Di Desa Dawak, korban langsung disuruh melayani tamu. Ironisnya, selama tiga hari, korban dipaksa melayani sekitar sepuluh pria. Mami Tia menetapkan tarif Rp300 ribu pada pria hidung belang apabila ingin mendapatkan jasa dari korban.
Selanjutnya, pada 13 Juni, korban diajak ke Pangkalan Bun oleh sang germo, karena ada informasi masuk bahwa di Desa Dawak akan digelar razia. Di Pangkalan Bun, Mami Tia dan korban menginap di sebuat hotel dengan kamar berbeda. Kesempatan itu digunakan korban untuk kabur dan melaporkan kasus tersebut ke Polres Kobar.

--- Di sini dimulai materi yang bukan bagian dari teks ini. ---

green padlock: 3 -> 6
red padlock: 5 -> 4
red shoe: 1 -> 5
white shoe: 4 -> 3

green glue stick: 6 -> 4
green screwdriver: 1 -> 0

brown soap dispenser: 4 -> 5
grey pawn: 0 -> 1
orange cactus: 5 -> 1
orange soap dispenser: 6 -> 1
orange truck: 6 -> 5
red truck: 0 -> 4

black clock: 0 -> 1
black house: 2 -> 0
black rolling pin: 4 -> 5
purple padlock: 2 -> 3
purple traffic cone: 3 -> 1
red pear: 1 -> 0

”Kami langsung bergerak cepat. Kasus TPPO ini merupakan atensi dari Mabes Polri. Tak berselang lama kami amankan Mami Tia dan tak ada perlawanan,” kata Angga.
Selain korban, ada dua perempuan lain yang juga mengalami nasib serupa dijadikan pemuas nafsu. Saat ini korban telah diamankan dan mendapat pendampingan dari psikolog. Kejadian tersebut membuat korban trauma.

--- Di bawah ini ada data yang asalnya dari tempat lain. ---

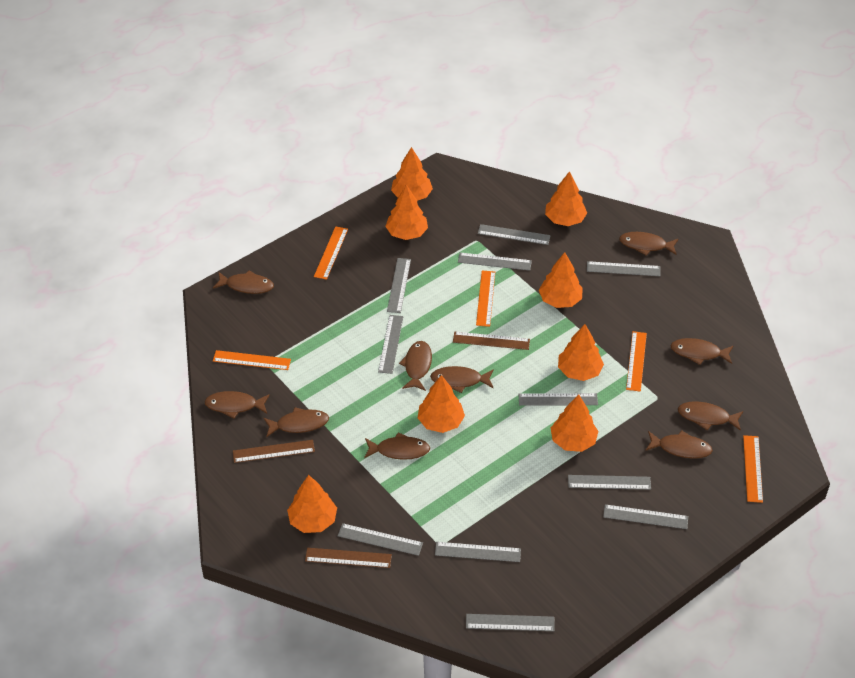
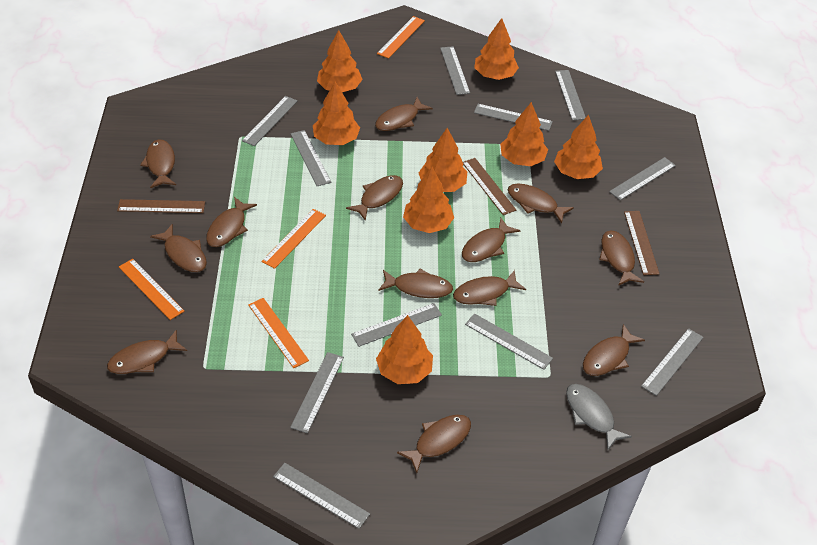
brown fish: 10 -> 13
grey fish: 0 -> 1
orange ruler: 5 -> 4

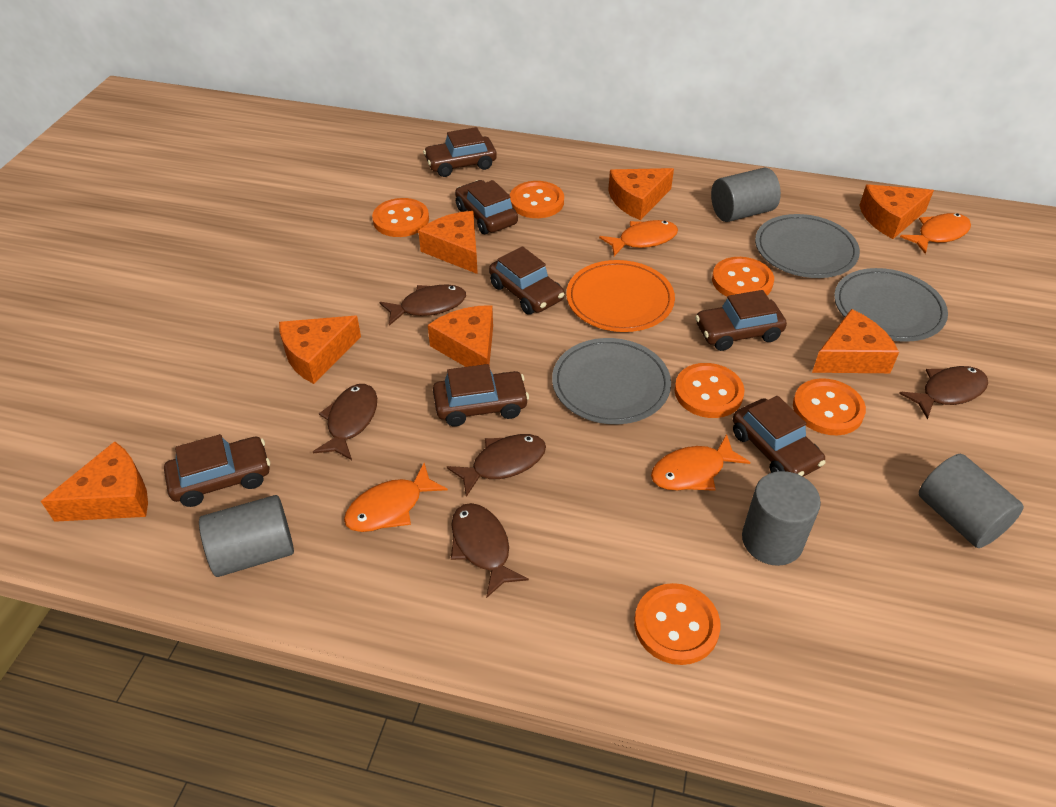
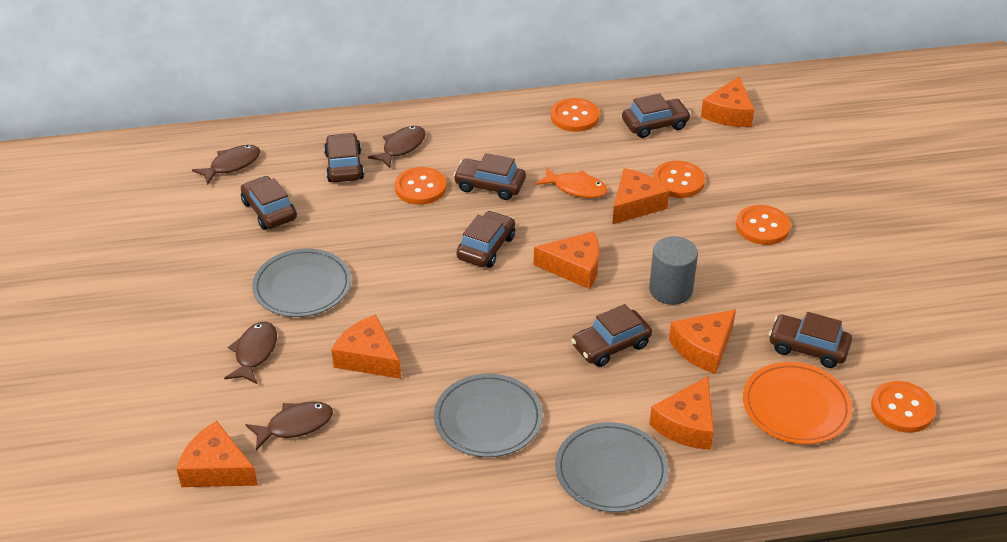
brown fish: 5 -> 4
grey cylinder: 4 -> 1
orange button: 6 -> 5
orange fish: 4 -> 1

Dari pemeriksaan aparat, Mami Tia mengaku baru menjalankan usahanya selama tiga bulan. Selama jangka waktu itu, dia mendapatkan keuntungan Rp30 juta. Perempuan tersebut dijerat Pasal 2 ayat 1 UU RI Nomor 21 Tahun 2007 dan atau Pasal 6 huruf C UU RI Nomor 12 Tahun 2022 tentang tindak pidana kekerasan seksual dengan ancaman 15 tahun penjara.
ejadian yang menimpa korban serupa dengan kasus perdagangan orang yang diungkap Polda Kalteng pada September 2022 lalu. Dalam perkara itu, aparat mengamankan Kh (53) sebagai muncikari, perempuan asal Banyuwangi, Jawa Timur. Polisi juga mengamankan dua PSK masih di bawah umur, yakni YY (16) dan ZZ (15), serta 12 wanita penghibur lainnya.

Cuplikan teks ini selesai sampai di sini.